From Louis Lumière’s short film, Interview of Napoleon and the Pope, made in 1897, to Ridley Scott’s epic fresco Napoleon, some 180 films have been devoted to the man who was in turn nicknamed the little corporal, the great general, the black angel of Corsica, the tyrant, the despot, the butcher.

Until now, none of these films has surpassed Abel Gance’s Napoléon, an innovative and daring masterpiece released in 1927, a restored seven-hour version of which is expected to see the light of day in 2024. Not even the one that was announced as the cinematic event of 2023, which recounts the feats of arms and the tormented loves of the first French emperor, from the execution of the last queen of France until her death on the volcanic island of Sainte -Hélène, after being defeated by the English at Waterloo.

In fact, despite his undeniable aesthetic, artistic and technical qualities, Ridley Scott’s Napoleon, experienced in large-scale films such as Gladiator, The Kingdom of Heaven and The Last Duel, appears like a tedious history lesson where the great characters act three little turns and then they leave, like Barras (Tahar Rahim) and Wellington (Rupert Everett). Worse still, a history lesson to which we would have liked to add a touch of humor and during which we would have omitted several pages, even entire chapters, in order to concentrate on the two passions, not to say obsessions, of Napoleon : the war and Josephine.

Whose fault is it ? To the screenwriter David Scarpa (All the Money in the World) or to Joaquin Phoenix, who would have had the script changed? One thing is certain, neither of them has as much wit as Sacha Guitry, whose theatrical Napoléon (1955) was told from Talleyrand’s point of view – played at Scott’s by Paul Rhys.

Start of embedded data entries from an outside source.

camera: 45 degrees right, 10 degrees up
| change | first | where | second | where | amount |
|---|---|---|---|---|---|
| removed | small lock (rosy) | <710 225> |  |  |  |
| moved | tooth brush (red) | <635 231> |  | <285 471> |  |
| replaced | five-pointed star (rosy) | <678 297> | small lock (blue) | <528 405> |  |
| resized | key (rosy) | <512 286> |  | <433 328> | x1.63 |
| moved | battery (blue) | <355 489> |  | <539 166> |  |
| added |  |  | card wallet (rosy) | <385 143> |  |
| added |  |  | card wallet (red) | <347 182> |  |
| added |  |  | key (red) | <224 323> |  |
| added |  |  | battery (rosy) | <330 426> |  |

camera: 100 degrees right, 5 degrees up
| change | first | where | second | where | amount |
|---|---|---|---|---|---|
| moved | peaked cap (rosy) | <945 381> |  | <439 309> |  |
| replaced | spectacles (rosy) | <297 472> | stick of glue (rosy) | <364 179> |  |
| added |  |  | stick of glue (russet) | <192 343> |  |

Perhaps we will have to see the four and a half hour version, which will be offered on Apple TV next year, to better appreciate the approach of Ridley Scott (who so magnificently visited the Napoleonic era in his first feature film, The Duellists, in 1977). And before declaring that the filmmaker should have refrained, like Stanley Kubrick at the end of the 1960s, from sticking to this Corsican of modest origins thirsty for territorial and feminine conquests.

However, it would be highly inadvisable not to see Napoleon on the big screen first. If only for the battle scenes, including that of Austerlitz, which turns out to be a true anthology moment with its underwater shots. In the tradition of War and Peace (1956), King Vidor, Waterloo (1970), Sergueï Bondarchuk, where we found 20,000 extras, and Colonel Chabert, Yves Angelo, where we recreated the Battle of Eylau, Scott’s sumptuous historical fresco does not just highlight the strategic genius of the emperor. Breathtaking, epic, incomparable, the battle scenes powerfully reveal all the horror of the Napoleonic wars. And the blind ambition of the stubborn general.

Played by Joaquin Phoenix, who mumbles like Marlon Brando in Désirée (1954), by Henry Koster, and histrionics like Rod Steiger in Waterloo, Napoleon appears as the thick, libidinous and whining brute at the center of all this opulence. Worse still, alongside Vanessa Kirby, a 35-year-old English rose gracefully playing the unfaithful and intriguing Joséphine de Beauharnais, the 49-year-old actor struggles to make people believe that he is 6 years her junior.

While the uprisings of the people and the military campaigns are gripping and impressive, the intimate scenes of the imperial couple prove to be embarrassing and boring interludes. On this account, it is better to rewatch the ambitious miniseries Napoléon (2002), by Yves Simoneau, with Christian Clavier and Isabelle Rossellini.